Reata will prepare and file a proxy statement with the U.S. Securities and Exchange Commission (the “SEC”) and, subject to certain exceptions, the Reata Board will recommend that the Merger Agreement be adopted by Reata’s stockholders at the Reata Special Meeting. Prior to the receipt of the Reata Stockholder Approval, the Reata Board may withdraw or modify its recommendation that Reata’s stockholders adopt the Merger Agreement and approve the transactions contemplated thereby if it, after consultation with its financial advisor(s) and outside legal counsel, determines in good faith (i) that it has received a Superior Proposal or (ii) an Intervening Event (as defined in the Merger Agreement) has occurred, in each case, subject to providing notice to Biogen and complying with other specified conditions, including giving Biogen the opportunity to propose revisions to the terms of the transaction contemplated by the Merger Agreement during a match right period.
Closing Conditions
The obligation of the parties to consummate the Merger is subject to certain customary conditions, including: (i) receipt of the Reata Stockholder Approval, (ii) the expiration or termination of the applicable waiting period under the Hart-Scott-Rodino Act of 1976, and (iii) the absence of any law or order prohibiting or otherwise preventing the consummation of the acquisition of the Reata Common Stock by Biogen or the Merger. In addition, each of and Biogen’s and Reata’s obligations to consummate the Merger are subject to certain matters, including: (i) the accuracy of the representations and warranties given by the other party (subject to customary materiality qualifiers), and (ii) performance, and compliance with, in all material respects, the agreements and covenants required to be performed, or complied with, by the other party under the Merger Agreement. Biogen’s obligation to consummate the Merger is also subject to (i) the non-occurrence of a Company Material Adverse Effect (as defined in the Merger Agreement), (ii) the absence of any law or order that is in effect and imposes a Burdensome Condition (as defined in the Merger Agreement) and (iii) the absence of any pending legal proceeding that seeks to (A) have the effect of making illegal or prohibiting or otherwise preventing the consummation of the acquisition of the Reata Common Stock by Biogen or Merger Sub or (B) impose a Burdensome Condition. The Merger Agreement does not contain a financing condition.

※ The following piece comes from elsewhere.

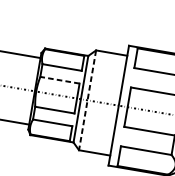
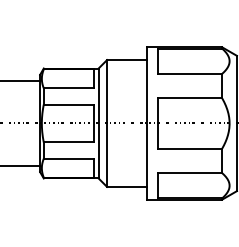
line: (59, 80) -> (68, 104), dashed -> solid
line: (87, 100) -> (107, 123), dashed -> solid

Termination; Termination Fees; Expense Reimbursement
The Merger Agreement contains certain termination rights for Biogen and Reata, including the right of either party to terminate the Merger Agreement if (i) the Merger is not consummated by January 28, 2024 (the “Outside Date”) (subject to any extension in accordance with the terms of the Merger Agreement), (ii) the Reata Stockholder Approval is not obtained at the Reata Special Meeting or at any adjournment or postponement thereof, (iii) a law or order permanently restraining, enjoining, preventing or otherwise prohibiting or making illegal the consummation of the Merger has become final and non-appealable, or (iv) the other party breaches any representation, warranty, covenant or agreement made in the Merger Agreement, and such breach remains uncured for twenty business days
3
(if curable). Biogen may terminate the Merger Agreement if (i) any law or order imposing a Burdensome Condition has become final and non-appealable, or (ii) prior to obtaining stockholder approval, the Reata Board changes its recommendation that Reata’s stockholders adopt the Merger Agreement and approve the transactions contemplated thereby (a “Recommendation Change”). Reata may terminate the Merger Agreement if, prior to obtaining stockholder approval, the Reata Board in good faith determines that it has received a Superior Proposal and terminates the Merger Agreement to enter into an agreement with respect to the Superior Proposal (subject to payment of a termination fee described below).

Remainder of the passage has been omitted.